Dentists can correct growth problems as early as possible. This is ideally before age eight! Don't wait until your child is in their teens to expand their arches! It can be done, but it is much better to do it early. They should not have to wait until they are older to breathe properly!!!
Some Corrective Measures
First and foremost, get the proper diagnosis. This may involve a few different specialists, including qualified dentists, physicians, orofacial myofunctional therapists, and more. A good resource is the American Academy of Physiological Medicine and Dentistry. I am a proud member. The members all speak the same language and, most importantly, work as a team. Once your team has identified your areas of concern, you will receive a proper treatment plan. The treatments can vary and, as always, need tweaking and reassessment as things progress.
Treatment Can Include:
Allergy treatments.
ENT assessments and treatments like Tonsil and adenoid removal.
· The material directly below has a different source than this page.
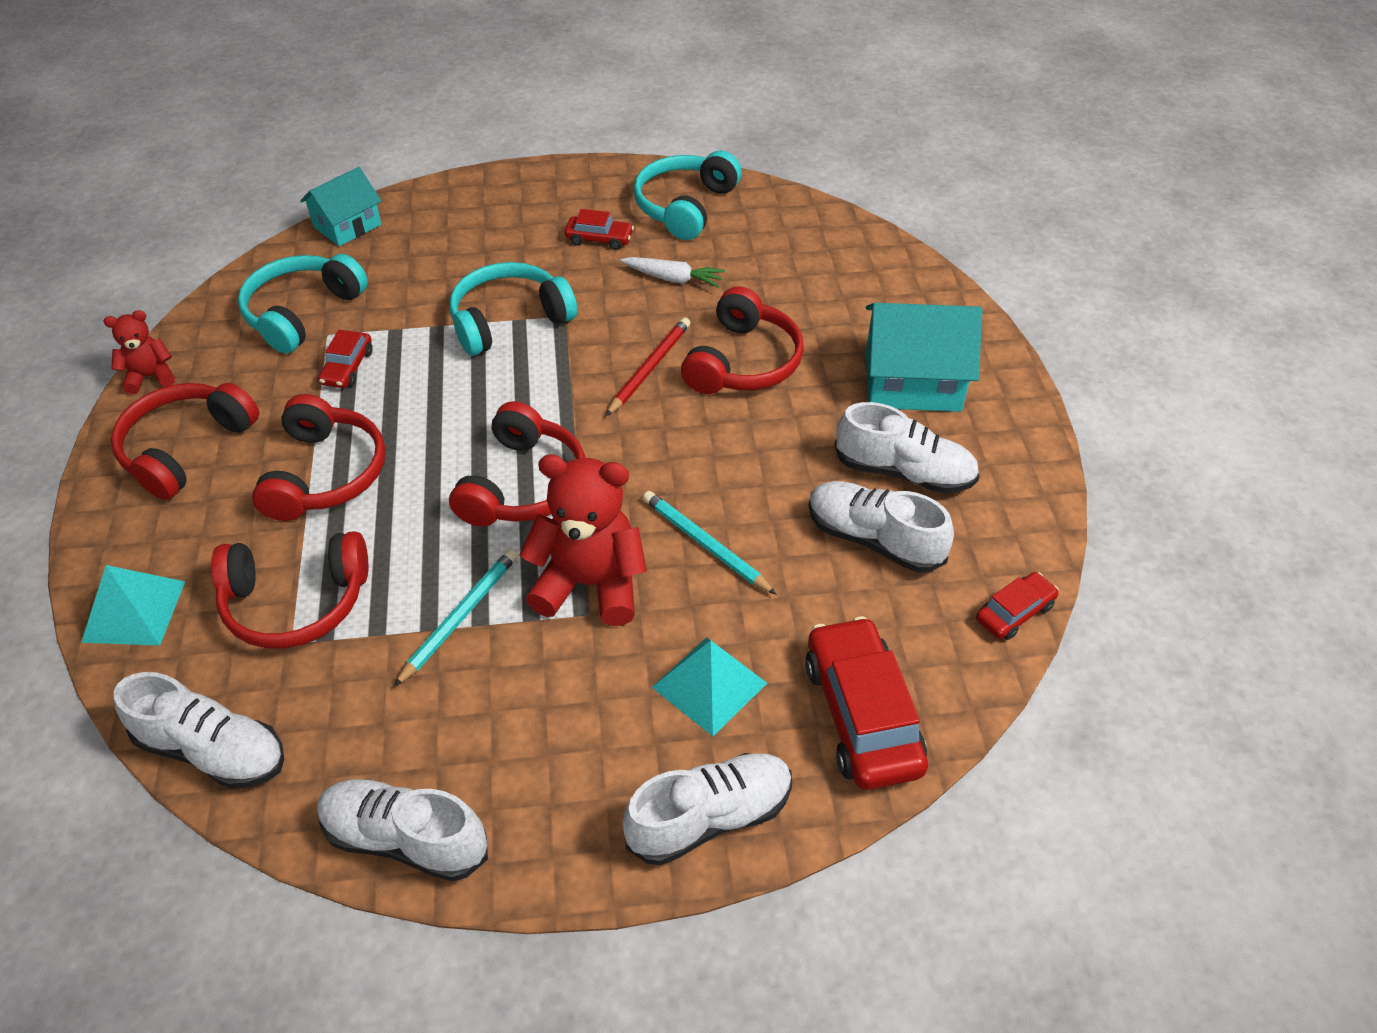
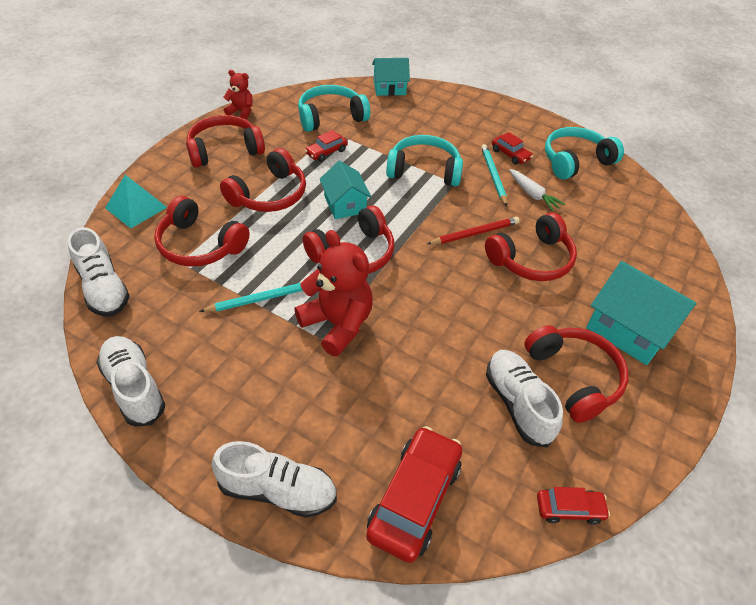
camera: 35 degrees right, 0 degrees up
(447, 426) = (345, 204): none -> turquoise house
(706, 544) = (417, 343): turquoise pencil -> turquoise pencil (493, 176)
(709, 685) = (346, 419): turquoise pyramid -> none
(904, 472) = (574, 377): white shoe -> red headphones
Orofacial Myofunctional therapy- a kind of physical therapy to assess the coordination of your ability to swallow, speak, chew, breathe, and more.
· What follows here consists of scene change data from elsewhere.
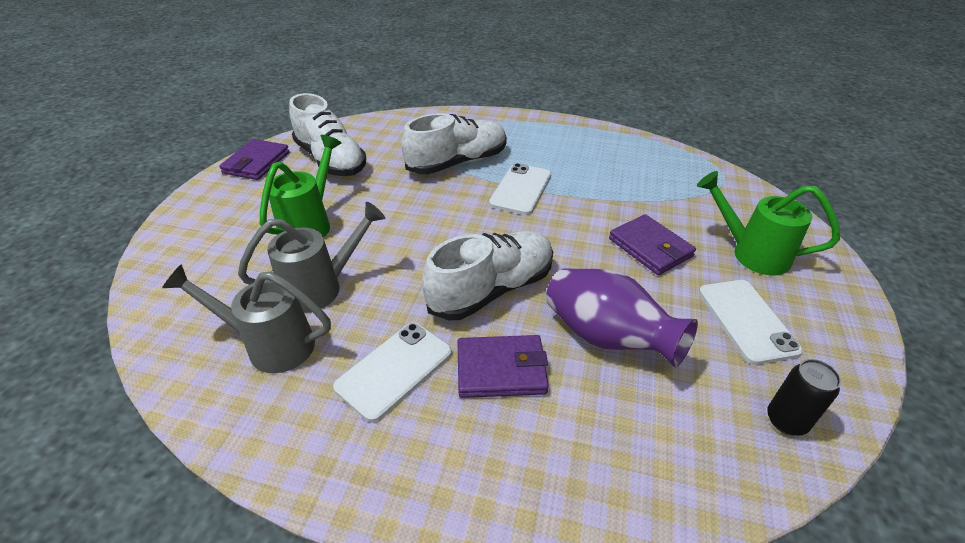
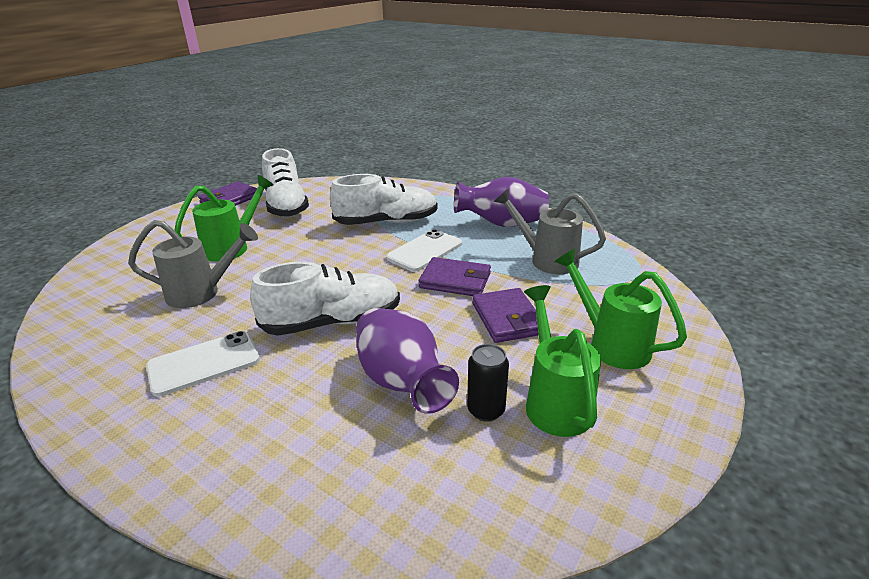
camera: 20 degrees right, 10 degrees down
(270, 345) = (132, 324): grey watering can -> grey watering can (546, 260)
(501, 369) = (287, 384): purple wallet -> purple wallet (455, 280)
(571, 146) = (501, 224): none -> purple vase
(746, 320) = (555, 401): white phone -> green watering can
(786, 420) = (521, 499): black can -> black can (486, 410)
Dental work to restore and replace teeth.
Orthodontics.
Oral surgery, including jaw repositioning.
Sleep Studies.
Oral appliances like expanders, grinding guards, and sleep apnea appliances.
CPAP devices.
Invisalign treatment.
Endocrinology treatments.
Dieticians and health coaches.
You can find more information in my posts:
THE DOMINO EFFECT OF SLEEP, FACIAL DEVELOPMENT, AND CHILDHOOD BEHAVIORAL PROBLEMS
HOW YOUR DENTIST CAN HELP YOU LOOK BETTER, SLEEP BETTER AND BE HEALTHIER
WHAT IS THE MALLAMPATI SCORE AND WHY KNOWING IT COULD HAVE A HUGE IMPACT ON YOUR HEALTH
WORKING OUT THE OROFACIAL COMPLEX: GUEST POST BY BRITTNY SCIARRA, RDH, COM®, QOM
Conclusion
As you can see, I am really more than just a dentist. I examine the craniofacial respiratory complex and relate my findings to the patient's overall health status. Once I have identified problems, I will most likely need the help of other healthcare practitioners for the best comprehensive treatment approach. But, as always, prevention is the best medicine.